When my brothers asked their girlfriends to marry them, they had already asked the only question that really mattered. Forget ambitions, dreams, religious beliefs, whether they’d have children. Would their beloved allow the Christmas tree to be decorated in silver, only silver, non-negotiable? I suspect the girlfriends thought they could say yes and get their red or gold baubles on the tree in due course. I think both my sisters-in-law would admit they underestimated on this.

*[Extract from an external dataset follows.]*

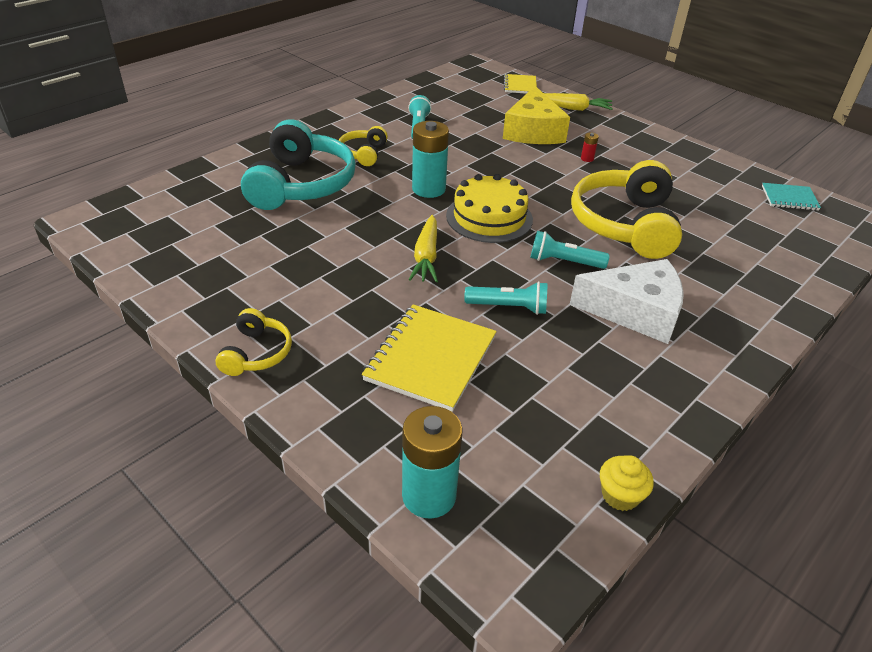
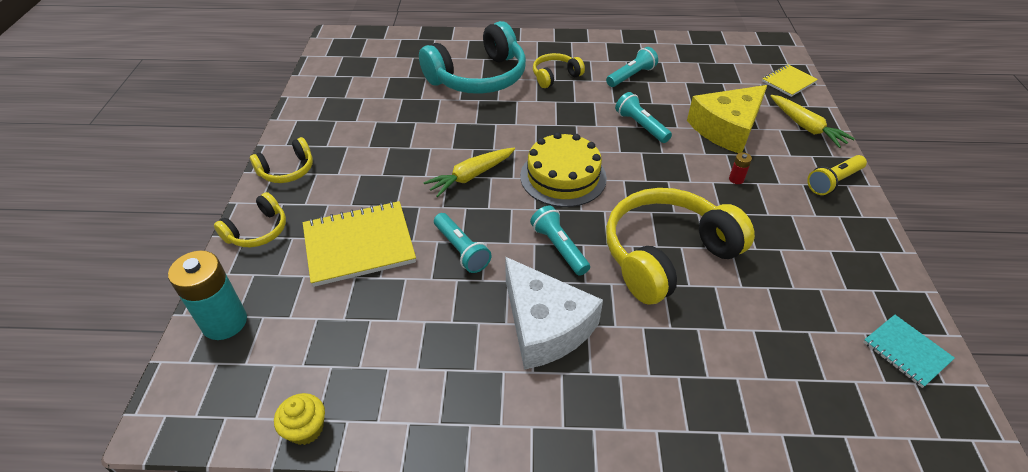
camera: 50 degrees right, 5 degrees up
(323, 414) = (258, 231): none -> yellow headphones
(428, 189) = (556, 128): turquoise battery -> none
(481, 157) = (641, 126): none -> turquoise flashlight
(633, 132) = (833, 181): none -> yellow flashlight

It started when we lived in Germany as children. The Germans, of course, invented Christmas and they’re really the only people who know how to do it, according to my mother. She bought suitcases full of drops and balls and fircones and acorns, all silver. And lametta. Lead lametta. Most of these decorations have lasted the 40 or so years since then, but she’s down to her last strands of the weighty lametta. When we take the tree down, we have to carefully lift the silver strands, place them in 40-year-old tissue paper and lie them gently in a box that once housed Embassy cigarettes.
A couple of years ago, some German friends sent me lametta. But I’m afraid it doesn’t match up to the original, being lighter and prone to frizziness. The real thing is heavy and drips elegantly from the twigs. Or not. Lametta is a Marmite thing and I can’t persuade my children to love it.
We spent our first married Christmas in New York, on the basis that, from then on, we would ping-pong between families. We marvelled at the Rockefeller ice rink; Zam was picked out of the huge congregation at St Patrick’s to hand round a collection plate I’ve never seen so many
$20 bills. It even snowed. But, deep down, I knew it wasn’t a patch on Munich. Germany actually smells of Christmas.
The next year, we had our first tree. I went to Homebase and bought five boxes of silver baubles. A few days later, I saw some silver icicles in a local gift shop. Zam asked about tinsel. We never have tinsel. He laughed at the lights (fake candle style, white bulbed). We used to have a mixture of these and real candles as a child-it was a great moment when they were lit at teatime, my father on hand with a jug of water. A passionate fan of the silver theme, there was a disastrous year when (as a surprise), he sprayed the whole tree with fake snow, which made the decorations go a nasty yellow within days. My mother barely forgave him.
The years roll by, and I keep adding a small box of something to our stash. I’ve found acorns and fircones, although they’re cruder than German ones. I’ve experimented with silver birds and even added snowflakes. I explain the rules to the children. Small things at the top, big at the bottom. Don’t overcrowd the branches. Lametta goes on last. There are rows and tears. I tie on packets of sweets (only those with silver foil, so it doesn’t matter if nobody likes the contents). This is not a joyful family occasion-it’s a highly disciplined operation.
And then, somewhere along the line, I fell in love with some glass drops in an antique shop. These are blue, green and amber and I have an overwhelming urge to put them on the tree. Which is like saying I’m changing my name. The children stare at me. I tie the drops on with black cotton and stand back to admire. Absolutely not, they shout. Stubborn and contrary, I begin to suggest that some colour might not be a bad thing. In fact, now I long for colour and chaos and homemade horrors created from loo-roll tubes (which I’ve discreetly binned in the past) and I’m even horrified that the children feel they must ask me where they should hang a certain size.
But the brainwashing runs deep. Very deep. We’re all still negotiating on lametta-currently compromising on one year on, one year off-but nothing else has changed. If I ever have a daughter-in-law, I suspect I know what her tree will look like and I really, really hope I’m wrong.